Yanagihara (The People in the Trees, 2013) takes the still-bold leap of writing about characters who don’t share her background; in addition to being male, JB is African-American, Malcolm has a black father and white mother, Willem is white, and “Jude’s race was undetermined”—deserted at birth, he was raised in a monastery and had an unspeakably traumatic childhood that’s revealed slowly over the course of the book. Two of them are gay, one straight and one bisexual. There isn’t a single significant female character, and for a long novel, there isn’t much plot. There aren’t even many markers of what’s happening in the outside world; Jude moves to a loft in SoHo as a young man, but we don’t see the neighborhood change from gritty artists’ enclave to glitzy tourist destination. What we get instead is an intensely interior look at the friends’ psyches and relationships, and it’s utterly enthralling.

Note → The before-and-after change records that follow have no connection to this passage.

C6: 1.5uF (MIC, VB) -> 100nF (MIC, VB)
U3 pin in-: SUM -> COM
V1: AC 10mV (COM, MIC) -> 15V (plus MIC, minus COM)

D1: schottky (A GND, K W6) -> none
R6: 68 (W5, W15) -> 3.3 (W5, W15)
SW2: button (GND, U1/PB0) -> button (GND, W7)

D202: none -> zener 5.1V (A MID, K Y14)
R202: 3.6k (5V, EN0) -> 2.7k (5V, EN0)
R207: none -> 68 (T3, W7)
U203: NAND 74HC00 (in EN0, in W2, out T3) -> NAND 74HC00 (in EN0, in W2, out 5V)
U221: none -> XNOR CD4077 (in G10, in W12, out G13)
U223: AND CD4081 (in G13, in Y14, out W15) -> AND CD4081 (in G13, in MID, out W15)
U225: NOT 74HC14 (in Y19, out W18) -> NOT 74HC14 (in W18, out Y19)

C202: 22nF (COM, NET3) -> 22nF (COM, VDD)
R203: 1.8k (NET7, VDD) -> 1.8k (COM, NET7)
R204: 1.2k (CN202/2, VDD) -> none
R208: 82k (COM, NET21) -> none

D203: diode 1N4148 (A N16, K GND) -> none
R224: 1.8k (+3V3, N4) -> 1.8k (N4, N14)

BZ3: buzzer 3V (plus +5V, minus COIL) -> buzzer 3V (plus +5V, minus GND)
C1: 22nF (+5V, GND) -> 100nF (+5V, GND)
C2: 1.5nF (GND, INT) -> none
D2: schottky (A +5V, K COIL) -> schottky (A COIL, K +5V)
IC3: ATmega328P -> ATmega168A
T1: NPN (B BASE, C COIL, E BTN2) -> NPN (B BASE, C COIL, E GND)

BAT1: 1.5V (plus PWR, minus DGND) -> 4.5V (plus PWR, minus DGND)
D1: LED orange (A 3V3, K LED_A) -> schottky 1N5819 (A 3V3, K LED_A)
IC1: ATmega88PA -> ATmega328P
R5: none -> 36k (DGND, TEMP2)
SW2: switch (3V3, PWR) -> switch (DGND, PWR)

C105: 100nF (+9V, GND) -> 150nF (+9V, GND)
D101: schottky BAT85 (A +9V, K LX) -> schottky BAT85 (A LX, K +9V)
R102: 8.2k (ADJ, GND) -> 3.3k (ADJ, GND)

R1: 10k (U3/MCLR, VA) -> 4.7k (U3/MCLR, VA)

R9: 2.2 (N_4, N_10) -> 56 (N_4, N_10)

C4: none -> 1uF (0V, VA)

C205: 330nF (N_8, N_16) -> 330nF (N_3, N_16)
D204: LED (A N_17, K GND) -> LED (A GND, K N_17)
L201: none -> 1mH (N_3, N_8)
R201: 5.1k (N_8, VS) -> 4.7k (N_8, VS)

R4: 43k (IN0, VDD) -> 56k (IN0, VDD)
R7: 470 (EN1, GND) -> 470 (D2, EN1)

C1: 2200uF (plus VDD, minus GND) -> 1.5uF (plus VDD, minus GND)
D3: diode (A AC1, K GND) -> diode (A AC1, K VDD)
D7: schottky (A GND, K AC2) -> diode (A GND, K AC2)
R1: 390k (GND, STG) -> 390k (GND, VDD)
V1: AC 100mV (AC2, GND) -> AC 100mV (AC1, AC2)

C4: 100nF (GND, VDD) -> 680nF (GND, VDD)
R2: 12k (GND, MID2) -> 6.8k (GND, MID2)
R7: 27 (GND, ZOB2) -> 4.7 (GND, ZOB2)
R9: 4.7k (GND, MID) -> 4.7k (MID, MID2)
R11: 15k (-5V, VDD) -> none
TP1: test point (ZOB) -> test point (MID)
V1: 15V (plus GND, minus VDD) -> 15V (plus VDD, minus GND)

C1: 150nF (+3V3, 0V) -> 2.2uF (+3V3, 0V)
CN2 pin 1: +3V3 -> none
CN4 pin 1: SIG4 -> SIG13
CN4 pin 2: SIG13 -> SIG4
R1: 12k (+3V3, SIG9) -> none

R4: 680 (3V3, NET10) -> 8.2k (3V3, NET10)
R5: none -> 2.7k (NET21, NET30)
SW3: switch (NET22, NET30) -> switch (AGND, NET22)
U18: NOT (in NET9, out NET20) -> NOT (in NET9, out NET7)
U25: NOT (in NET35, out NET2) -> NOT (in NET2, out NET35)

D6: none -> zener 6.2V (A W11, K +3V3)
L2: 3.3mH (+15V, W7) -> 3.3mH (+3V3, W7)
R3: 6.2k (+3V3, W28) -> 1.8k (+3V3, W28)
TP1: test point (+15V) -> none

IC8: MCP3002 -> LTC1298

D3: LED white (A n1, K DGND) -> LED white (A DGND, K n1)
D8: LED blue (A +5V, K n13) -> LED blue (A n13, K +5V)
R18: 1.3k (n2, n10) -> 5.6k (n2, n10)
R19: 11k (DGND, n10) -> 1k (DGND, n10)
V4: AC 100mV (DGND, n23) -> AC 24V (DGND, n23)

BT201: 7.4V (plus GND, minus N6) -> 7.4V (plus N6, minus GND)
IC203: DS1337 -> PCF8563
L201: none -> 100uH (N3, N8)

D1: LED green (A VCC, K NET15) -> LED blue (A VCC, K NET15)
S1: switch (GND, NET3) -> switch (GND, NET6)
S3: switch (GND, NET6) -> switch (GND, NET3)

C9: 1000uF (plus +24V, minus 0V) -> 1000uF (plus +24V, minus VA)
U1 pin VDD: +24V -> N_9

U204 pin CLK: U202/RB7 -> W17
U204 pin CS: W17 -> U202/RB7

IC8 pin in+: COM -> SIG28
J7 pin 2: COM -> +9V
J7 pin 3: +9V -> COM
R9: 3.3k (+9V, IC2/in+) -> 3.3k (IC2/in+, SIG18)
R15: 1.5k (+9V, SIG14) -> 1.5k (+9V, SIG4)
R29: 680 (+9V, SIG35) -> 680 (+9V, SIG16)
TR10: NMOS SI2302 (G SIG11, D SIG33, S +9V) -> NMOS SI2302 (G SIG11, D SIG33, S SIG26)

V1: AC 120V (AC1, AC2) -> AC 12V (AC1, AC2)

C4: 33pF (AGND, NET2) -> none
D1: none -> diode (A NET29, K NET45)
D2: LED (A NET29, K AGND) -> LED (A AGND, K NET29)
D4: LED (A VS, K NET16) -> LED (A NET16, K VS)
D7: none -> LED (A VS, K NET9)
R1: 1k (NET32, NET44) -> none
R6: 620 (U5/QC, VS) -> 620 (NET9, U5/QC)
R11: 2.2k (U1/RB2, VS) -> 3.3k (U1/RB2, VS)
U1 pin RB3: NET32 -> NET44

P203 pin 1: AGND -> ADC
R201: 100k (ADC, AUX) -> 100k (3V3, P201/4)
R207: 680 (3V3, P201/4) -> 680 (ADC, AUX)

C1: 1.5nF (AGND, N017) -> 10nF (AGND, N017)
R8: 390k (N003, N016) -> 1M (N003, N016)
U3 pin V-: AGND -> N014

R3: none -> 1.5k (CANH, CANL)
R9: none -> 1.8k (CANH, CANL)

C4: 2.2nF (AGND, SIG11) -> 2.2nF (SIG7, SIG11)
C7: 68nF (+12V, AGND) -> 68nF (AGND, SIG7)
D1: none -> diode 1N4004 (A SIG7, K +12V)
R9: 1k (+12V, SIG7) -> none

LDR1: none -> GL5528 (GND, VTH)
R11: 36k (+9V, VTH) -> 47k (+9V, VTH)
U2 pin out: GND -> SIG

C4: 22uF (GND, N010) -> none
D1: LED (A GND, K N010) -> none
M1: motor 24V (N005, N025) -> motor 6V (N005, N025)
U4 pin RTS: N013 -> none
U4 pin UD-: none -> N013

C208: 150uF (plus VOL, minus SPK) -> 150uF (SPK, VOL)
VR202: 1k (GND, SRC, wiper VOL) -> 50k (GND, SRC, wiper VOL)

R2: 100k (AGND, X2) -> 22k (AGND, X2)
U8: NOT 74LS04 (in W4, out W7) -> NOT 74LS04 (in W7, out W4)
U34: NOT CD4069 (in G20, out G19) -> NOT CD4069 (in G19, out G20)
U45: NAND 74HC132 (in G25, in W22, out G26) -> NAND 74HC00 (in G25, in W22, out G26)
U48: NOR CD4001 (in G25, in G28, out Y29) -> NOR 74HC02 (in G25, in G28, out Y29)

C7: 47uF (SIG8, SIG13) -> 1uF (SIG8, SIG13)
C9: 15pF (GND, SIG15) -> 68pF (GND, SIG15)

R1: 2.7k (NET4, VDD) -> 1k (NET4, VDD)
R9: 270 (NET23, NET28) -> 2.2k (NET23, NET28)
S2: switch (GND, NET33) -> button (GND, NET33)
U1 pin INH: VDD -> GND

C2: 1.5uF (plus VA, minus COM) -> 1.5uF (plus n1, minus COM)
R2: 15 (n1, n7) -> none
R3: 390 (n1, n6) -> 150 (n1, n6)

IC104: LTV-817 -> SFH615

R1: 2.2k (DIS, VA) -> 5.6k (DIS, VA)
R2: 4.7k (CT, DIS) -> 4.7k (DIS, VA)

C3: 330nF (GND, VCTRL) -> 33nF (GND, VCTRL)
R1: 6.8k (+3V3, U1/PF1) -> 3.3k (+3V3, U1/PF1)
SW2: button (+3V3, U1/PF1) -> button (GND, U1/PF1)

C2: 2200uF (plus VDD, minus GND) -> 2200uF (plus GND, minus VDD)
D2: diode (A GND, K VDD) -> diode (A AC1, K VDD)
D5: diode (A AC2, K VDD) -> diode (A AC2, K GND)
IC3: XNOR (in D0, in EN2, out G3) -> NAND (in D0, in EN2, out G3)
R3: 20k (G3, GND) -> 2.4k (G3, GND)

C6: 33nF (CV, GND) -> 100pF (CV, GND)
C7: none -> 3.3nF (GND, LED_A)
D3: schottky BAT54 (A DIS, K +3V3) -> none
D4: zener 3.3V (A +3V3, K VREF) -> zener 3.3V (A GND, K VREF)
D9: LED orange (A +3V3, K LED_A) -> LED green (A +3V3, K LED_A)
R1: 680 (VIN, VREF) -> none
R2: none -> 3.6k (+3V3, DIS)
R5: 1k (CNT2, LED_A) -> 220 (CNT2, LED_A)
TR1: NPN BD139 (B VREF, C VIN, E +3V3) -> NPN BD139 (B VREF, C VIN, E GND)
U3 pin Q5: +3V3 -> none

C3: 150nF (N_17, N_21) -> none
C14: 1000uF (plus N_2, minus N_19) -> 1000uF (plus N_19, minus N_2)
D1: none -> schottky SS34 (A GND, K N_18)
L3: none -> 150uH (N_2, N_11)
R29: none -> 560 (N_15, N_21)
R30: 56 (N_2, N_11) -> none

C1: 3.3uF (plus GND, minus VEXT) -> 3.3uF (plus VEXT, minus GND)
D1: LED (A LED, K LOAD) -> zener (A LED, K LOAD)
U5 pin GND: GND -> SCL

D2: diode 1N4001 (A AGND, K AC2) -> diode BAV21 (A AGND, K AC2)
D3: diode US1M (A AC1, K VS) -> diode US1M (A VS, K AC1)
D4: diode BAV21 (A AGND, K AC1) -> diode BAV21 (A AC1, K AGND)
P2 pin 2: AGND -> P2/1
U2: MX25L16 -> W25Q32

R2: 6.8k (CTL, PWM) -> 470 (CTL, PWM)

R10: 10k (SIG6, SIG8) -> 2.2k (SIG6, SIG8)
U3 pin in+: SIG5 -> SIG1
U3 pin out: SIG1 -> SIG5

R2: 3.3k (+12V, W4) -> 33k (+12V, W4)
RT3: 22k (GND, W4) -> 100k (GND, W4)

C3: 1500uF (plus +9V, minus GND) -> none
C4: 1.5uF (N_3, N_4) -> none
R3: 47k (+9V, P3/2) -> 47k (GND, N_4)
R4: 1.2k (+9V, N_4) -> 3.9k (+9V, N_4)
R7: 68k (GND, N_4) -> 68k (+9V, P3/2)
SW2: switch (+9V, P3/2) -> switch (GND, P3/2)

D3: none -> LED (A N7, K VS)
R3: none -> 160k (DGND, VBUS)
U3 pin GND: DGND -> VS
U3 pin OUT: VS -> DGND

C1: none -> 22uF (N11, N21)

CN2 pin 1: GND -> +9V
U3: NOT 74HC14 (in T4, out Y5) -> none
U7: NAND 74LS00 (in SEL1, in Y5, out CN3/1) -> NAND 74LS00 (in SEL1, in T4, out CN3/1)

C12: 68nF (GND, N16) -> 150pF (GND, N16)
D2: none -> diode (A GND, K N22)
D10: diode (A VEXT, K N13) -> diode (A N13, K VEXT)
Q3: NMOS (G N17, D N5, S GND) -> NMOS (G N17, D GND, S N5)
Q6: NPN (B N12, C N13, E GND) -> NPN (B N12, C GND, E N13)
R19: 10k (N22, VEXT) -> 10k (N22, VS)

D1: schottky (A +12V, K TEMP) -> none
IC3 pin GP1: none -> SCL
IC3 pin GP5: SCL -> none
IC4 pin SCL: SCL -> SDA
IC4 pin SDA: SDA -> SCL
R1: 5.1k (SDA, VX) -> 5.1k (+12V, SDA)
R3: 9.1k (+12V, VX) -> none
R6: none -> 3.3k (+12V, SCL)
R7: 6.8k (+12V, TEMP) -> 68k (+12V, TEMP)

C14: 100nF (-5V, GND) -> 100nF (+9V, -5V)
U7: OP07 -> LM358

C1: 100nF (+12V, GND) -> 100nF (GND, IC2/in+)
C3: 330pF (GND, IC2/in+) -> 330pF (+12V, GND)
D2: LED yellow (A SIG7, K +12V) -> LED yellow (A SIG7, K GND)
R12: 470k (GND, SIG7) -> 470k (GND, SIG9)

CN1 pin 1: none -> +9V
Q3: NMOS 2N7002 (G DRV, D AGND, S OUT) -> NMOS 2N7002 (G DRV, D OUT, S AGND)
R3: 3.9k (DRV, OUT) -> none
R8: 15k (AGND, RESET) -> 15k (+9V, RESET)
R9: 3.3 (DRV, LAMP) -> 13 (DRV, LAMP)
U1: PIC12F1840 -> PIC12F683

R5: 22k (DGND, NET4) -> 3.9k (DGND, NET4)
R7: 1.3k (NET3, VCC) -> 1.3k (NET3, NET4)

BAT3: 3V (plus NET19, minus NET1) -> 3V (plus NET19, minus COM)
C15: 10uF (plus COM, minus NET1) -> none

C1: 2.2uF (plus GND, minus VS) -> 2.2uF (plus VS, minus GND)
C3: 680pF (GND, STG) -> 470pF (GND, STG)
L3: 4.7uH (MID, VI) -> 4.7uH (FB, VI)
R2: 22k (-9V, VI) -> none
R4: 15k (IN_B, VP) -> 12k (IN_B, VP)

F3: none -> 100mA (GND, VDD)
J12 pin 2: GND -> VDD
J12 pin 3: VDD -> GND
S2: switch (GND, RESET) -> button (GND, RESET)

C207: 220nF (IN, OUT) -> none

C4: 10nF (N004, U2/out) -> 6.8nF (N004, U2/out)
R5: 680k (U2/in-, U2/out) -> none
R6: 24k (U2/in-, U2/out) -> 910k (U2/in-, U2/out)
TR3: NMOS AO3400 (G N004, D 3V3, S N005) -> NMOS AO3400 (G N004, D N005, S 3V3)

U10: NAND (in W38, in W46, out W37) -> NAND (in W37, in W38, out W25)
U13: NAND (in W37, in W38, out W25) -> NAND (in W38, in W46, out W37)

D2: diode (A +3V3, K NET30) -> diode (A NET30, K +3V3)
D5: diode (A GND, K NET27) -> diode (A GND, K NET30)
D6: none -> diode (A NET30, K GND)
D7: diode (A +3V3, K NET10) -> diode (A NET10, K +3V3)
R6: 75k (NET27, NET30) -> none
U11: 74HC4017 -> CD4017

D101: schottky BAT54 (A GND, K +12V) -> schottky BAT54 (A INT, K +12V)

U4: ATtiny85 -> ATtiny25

The four men think about work and creativity and success and failure; they cook for each other, compete with each other and jostle for each other’s affection. JB bases his entire artistic career on painting portraits of his friends, while Malcolm takes care of them by designing their apartments and houses. When Jude, as an adult, is adopted by his favorite Harvard law professor, his friends join him for Thanksgiving in Cambridge every year. And when Willem becomes a movie star, they all bask in his glow. Eventually, the tone darkens and the story narrows to focus on Jude as the pain of his past cuts deep into his carefully constructed life.  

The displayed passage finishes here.